Non-invasive blood test shows 83% sensitivity in detecting colon cancer, offering hope for early diagnosis

In a recent study published inThe New England Journal of MedicineA team of scientists from the United States (US) and Canada evaluated the performance of a blood-based testing method that uses cell-free deoxyribonucleic acid (DNA) to screen for colorectal cancer.

background

Colorectal cancer is one of the most common cancers in the adult population of the United States, with the second highest mortality rate and third highest incidence rate.

Although the lifetime risk of the disease is 4%, overall survival depends on early detection of the cancer.

Individuals in whom the cancer is detected early at the localized stage have a 5-year survival rate of 91%, while those in whom the cancer has progressed to the metastatic stage have a 5-year survival rate of 14%.

Leading cancer experts, as well as bodies such as the US Preventive Services Task Force, recommend asymptomatic screening to reduce the incidence and mortality associated with colorectal cancer.

However, despite the various stool-based and direct visualization tests available for colorectal cancer screening, the adherence rate to regular asymptomatic screening is 59%.

In addition, a significant percentage of colorectal cancer-related mortality occurs in people who do not have regular screening procedures.

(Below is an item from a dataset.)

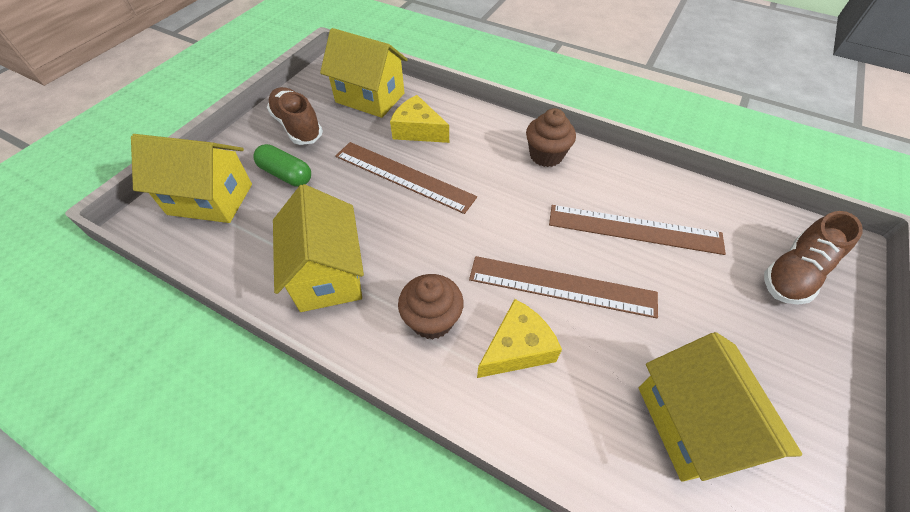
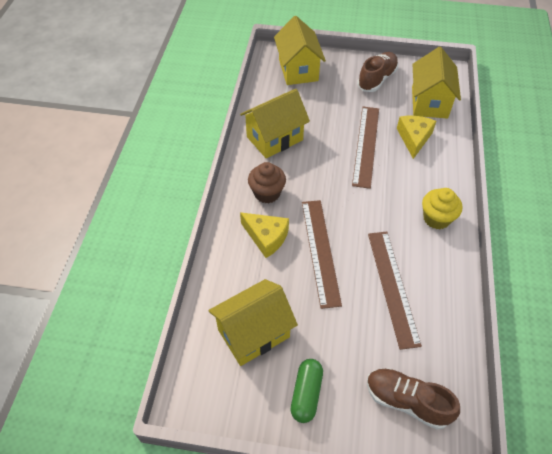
camera: 70 degrees right, 0 degrees up
(286, 174) = (334, 91): green capsule -> green capsule (306, 394)
(546, 155) = (436, 218): brown cupcake -> yellow cupcake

These statistics highlight the need for an easy-to-use method of colorectal cancer screening to improve screening adherence.

About the study

In the present study, scientists evaluated the performance of a blood-based test that screens for colorectal cancer using cell-free DNA.

Their goal was to address the major factors responsible for low adherence rates to colorectal cancer screening, including pain and invasiveness of testing methods, the time required to perform the test, the embarrassment and inconvenience associated with endoscopy, and the lack of proximity to testing providers, among others.

A multicenter, observational, prospective study enrolled eligible individuals at over 200 sites, including endoscopy and primary care centers.

People between the ages of 45 and 84 were eligible for the study if they underwent routine colonoscopy-based screening and were at average risk of colorectal cancer.

Individuals with inflammatory bowel disease, a genetic predisposition to colorectal cancer, or a family history of colorectal cancer or a history of cancer were excluded from the study.

All participants provided a blood sample before colonoscopy. A colonoscopy that included visualization and photographic documentation of the ileocecal valve or appendix opening was considered complete unless visualization was prevented by a large mass or lesion.

The location and size of lesions identified by colonoscopy were noted and the resected lesions were further processed for histopathological analysis.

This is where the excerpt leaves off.